(J.R. Guzzo, publicado no jornal O Estado de S. Paulo em 10 de outubro de 2021)
O ex-presidente Lula começa a armar a sua campanha para as eleições de 2022 e, naturalmente, tem diante de si o que deveria ser a pergunta-chave de todo candidato na hora da largada: o que eu vou dizer para o eleitorado, de hoje até outubro do ano que vem? Não pode ser qualquer bobagem. Vai ser preciso, na prática e no fim das contas, dizer coisas que convençam o público de que ele, Lula, é melhor que o adversário, Jair Bolsonaro — sem isso, nada feito.
Como diria um comunicador moderno, Lula terá de selecionar suas “pautas” — palavra que se usa, hoje em dia, quando alguém quer dizer “assunto”. Deixe-se de lado o que já se sabe que qualquer pretendente ao cargo vai fazer, do primeiro ao último dia da campanha: falar que Bolsonaro é o pior de todos os presidentes que o país já teve; ou o Brasil acaba com Bolsonaro, como deveria fazer com a saúva, ou Bolsonaro acaba com o Brasil. Tudo bem — e, além disso?
Além disso, pelo que se pode ver hoje, é um problema. O difícil, para Lula, não é tanto achar o que dizer em seu favor durante a batalha pelo voto. A dificuldade, mesmo, é saber que ele não vai poder usar em nenhum momento da disputa a “pauta” da corrupção. Não é pouca coisa. Campanha eleitoral, neste país, é basicamente chamar o outro candidato de ladrão e apresentar-se como o inimigo número 1 da ladroagem. Sem poder fazer esse número, o sujeito já sai por baixo.
Lula, naturalmente, não pode fazer isso — com a sua folha corrida, que inclui um ano e sete meses de cadeia fechada por corrupção passiva e lavagem de dinheiro, a última palavra que ele quer usar numa campanha é “corrupção”. É possível que tentem, claro, mas nem o diretor mais otimista de um instituto de pesquisa de votos acharia que um negócio desses vai dar certo. Eis aí o candidato do “campo progressista”, portanto, desprovido de uma “pauta” fundamental — como foi para Jânio, Collor, Bolsonaro e também ele, Lula, em todas as suas campanhas, salvo a da sua própria reeleição.
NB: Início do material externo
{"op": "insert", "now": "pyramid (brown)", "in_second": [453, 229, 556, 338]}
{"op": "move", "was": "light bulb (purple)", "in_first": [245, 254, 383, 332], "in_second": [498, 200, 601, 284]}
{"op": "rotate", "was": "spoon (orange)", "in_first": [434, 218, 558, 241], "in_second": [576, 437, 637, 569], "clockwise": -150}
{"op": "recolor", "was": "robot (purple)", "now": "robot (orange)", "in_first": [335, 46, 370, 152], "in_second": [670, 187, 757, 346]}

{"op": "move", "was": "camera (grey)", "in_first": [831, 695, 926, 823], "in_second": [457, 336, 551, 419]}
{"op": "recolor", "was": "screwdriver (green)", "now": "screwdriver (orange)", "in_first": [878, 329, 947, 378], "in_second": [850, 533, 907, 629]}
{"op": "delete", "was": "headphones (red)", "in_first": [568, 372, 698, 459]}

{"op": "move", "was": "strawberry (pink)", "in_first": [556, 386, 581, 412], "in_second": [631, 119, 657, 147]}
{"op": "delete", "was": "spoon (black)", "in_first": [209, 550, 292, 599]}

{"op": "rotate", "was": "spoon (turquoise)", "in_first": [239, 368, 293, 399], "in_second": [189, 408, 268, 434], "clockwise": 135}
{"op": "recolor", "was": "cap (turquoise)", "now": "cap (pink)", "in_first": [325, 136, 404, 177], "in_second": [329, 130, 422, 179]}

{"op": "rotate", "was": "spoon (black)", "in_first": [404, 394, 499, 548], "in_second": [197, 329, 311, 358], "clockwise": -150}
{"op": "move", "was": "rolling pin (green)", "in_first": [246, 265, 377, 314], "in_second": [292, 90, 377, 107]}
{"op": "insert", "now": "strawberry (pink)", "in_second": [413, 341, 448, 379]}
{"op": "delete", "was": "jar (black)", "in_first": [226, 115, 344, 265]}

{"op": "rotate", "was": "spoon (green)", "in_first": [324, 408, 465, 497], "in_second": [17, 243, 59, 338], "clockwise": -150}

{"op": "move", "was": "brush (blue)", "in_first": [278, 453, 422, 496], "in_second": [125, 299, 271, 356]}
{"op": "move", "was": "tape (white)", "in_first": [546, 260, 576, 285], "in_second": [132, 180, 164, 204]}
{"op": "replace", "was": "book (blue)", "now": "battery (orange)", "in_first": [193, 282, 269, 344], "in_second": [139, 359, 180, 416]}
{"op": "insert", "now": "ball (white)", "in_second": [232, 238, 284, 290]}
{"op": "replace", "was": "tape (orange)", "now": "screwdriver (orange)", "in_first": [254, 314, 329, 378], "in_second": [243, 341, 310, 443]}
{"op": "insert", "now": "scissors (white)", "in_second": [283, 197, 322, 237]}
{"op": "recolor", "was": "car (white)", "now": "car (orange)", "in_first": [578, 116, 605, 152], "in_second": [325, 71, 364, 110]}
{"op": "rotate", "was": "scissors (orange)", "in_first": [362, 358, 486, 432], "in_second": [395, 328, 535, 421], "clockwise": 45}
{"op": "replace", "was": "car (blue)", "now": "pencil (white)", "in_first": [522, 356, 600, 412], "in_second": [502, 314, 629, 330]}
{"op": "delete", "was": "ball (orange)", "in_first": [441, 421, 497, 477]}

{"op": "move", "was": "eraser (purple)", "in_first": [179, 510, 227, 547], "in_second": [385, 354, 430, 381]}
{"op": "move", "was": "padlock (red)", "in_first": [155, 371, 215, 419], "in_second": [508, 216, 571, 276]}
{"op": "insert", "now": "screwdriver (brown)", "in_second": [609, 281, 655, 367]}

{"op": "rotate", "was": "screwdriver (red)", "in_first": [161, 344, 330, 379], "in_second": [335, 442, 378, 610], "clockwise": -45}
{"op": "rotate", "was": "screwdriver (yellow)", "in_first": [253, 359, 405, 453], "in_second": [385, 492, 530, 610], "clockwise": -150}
Quem terá de tomar cuidado com essa história de corrupção, ao contrário, é ele mesmo, Lula. É complicado, na verdade, você ser candidato à Presidência da República se é, ao mesmo tempo, o único presidente do Brasil condenado oficialmente como ladrão, por nove juízes diferentes, em terceira e última instância. Fazer o quê? É assim que ficou. A era Lula, seja lá o que ele próprio acha, tem a imagem do governo mais corrupto da história nacional — um tempo em que as empreiteiras de obras públicas governaram o país, ao lado dos fornecedores da Petrobras, dos operadores dos fundos de pensão das empresas estatais e das gangues expostas pela Operação Lava Jato.
Parece pouco promissor, a esse propósito, o truque de dizer que Lula foi “absolvido” e que a “Justiça” reconheceu a sua “inocência”. Ele não foi absolvido de coisa nenhuma — apenas ganhou de presente do STF a anulação dos seus quatro processos penais e a licença para se candidatar à eleição de 2022, com ficha suja e tudo. Dizer que você está solto por causa do STF, naturalmente, não é nada que possa melhorar a sua reputação pessoal hoje em dia; é exatamente o contrário, e por isso imagina-se que Lula não vai ficar falando no assunto. Quem quer ter a sua reputação atestada por um tribunal que solta traficantes de droga de primeiro grau? Quem quer aparecer num palanque eleitoral abraçado com o ministro Gilmar Mendes, por exemplo? Não dá.
Desde o início, e cada vez mais, parece que todas as chances de Lula se resumem em jogar parado; é falar pouco, fazer menos, e esperar que Bolsonaro funcione como o seu grande cabo eleitoral. É arriscado, claro. Mas, no momento, é o que temos.